12. The evaluation method of claim 9, further comprising:

outputting, by the evaluation device, the evaluation score as an evaluation graph on a display.

13. The evaluation method of claim 9, further comprising:

in respond to the evaluation device transforms the parameter data into the numerical parameters, extracting, by the evaluation device, a shaping pressure value from the numerical parameters; and

multiplying, by the evaluation device, the bolster plate position value with the first weight, multiplying the motor current value with the second weight, multiplying the shaping pressure value with a third weight, respectively, and summing up the weighted bolster plate position value, the weighted motor current value and the weighted shaping pressure value as the evaluation score.

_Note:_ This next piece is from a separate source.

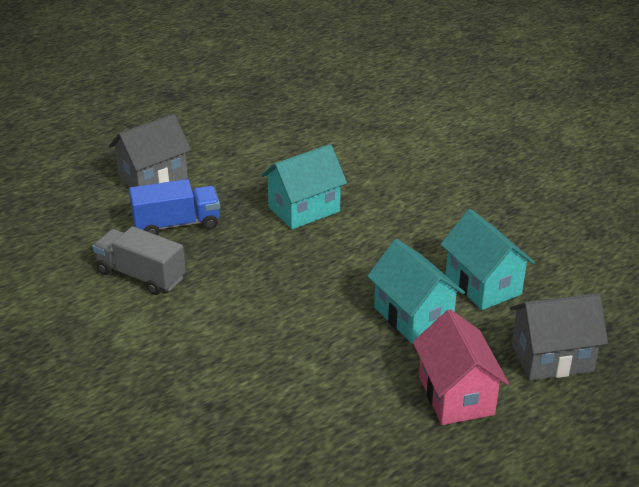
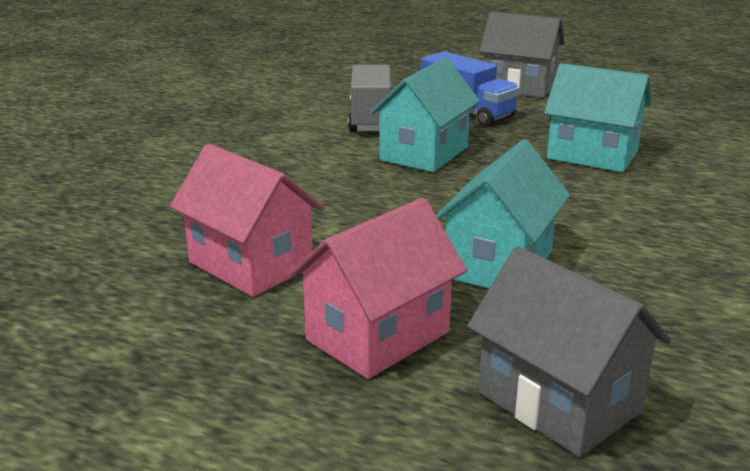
camera: 60 degrees right, 10 degrees down
(334, 419) = (251, 264): none -> pink house
(483, 285) = (639, 297): turquoise house -> turquoise house (424, 153)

14. The evaluation method of claim 9, further comprising:

in respond to the evaluation device transforms the parameter data into the numerical parameters, extracting, by the evaluation device, a shaping cycle time value from the numerical parameters; and

multiplying, by the evaluation device, the bolster plate position value with the first weight, multiplying the motor current value with the second weight, multiplying the shaping cycle time value with a third weight, and summing up the weighted bolster plate position value, the weighted motor current value and the weighted shaping cycle time value as the evaluation score.

15. The evaluation method of claim 9, further comprising:

in respond to the evaluation device transforms the parameter data into the numerical parameters, extracting, by the evaluation device, a machine temperature value from the numerical parameters; and

multiplying, by the evaluation device, the bolster plate position value with the first weight, multiplying the motor current value with the second weight, multiplying the machine temperature value with a third weight, and summing up the weighted bolster plate position value, the weighted motor current value and the weighted machine temperature value as the evaluation score.

16. The evaluation method of claim 9, wherein each of the numerical parameters has a variation range, and the variation range of the bolster plate position value is inversely proportional to the first weight, and the variation range of the motor current value is inversely proportional to the second weight.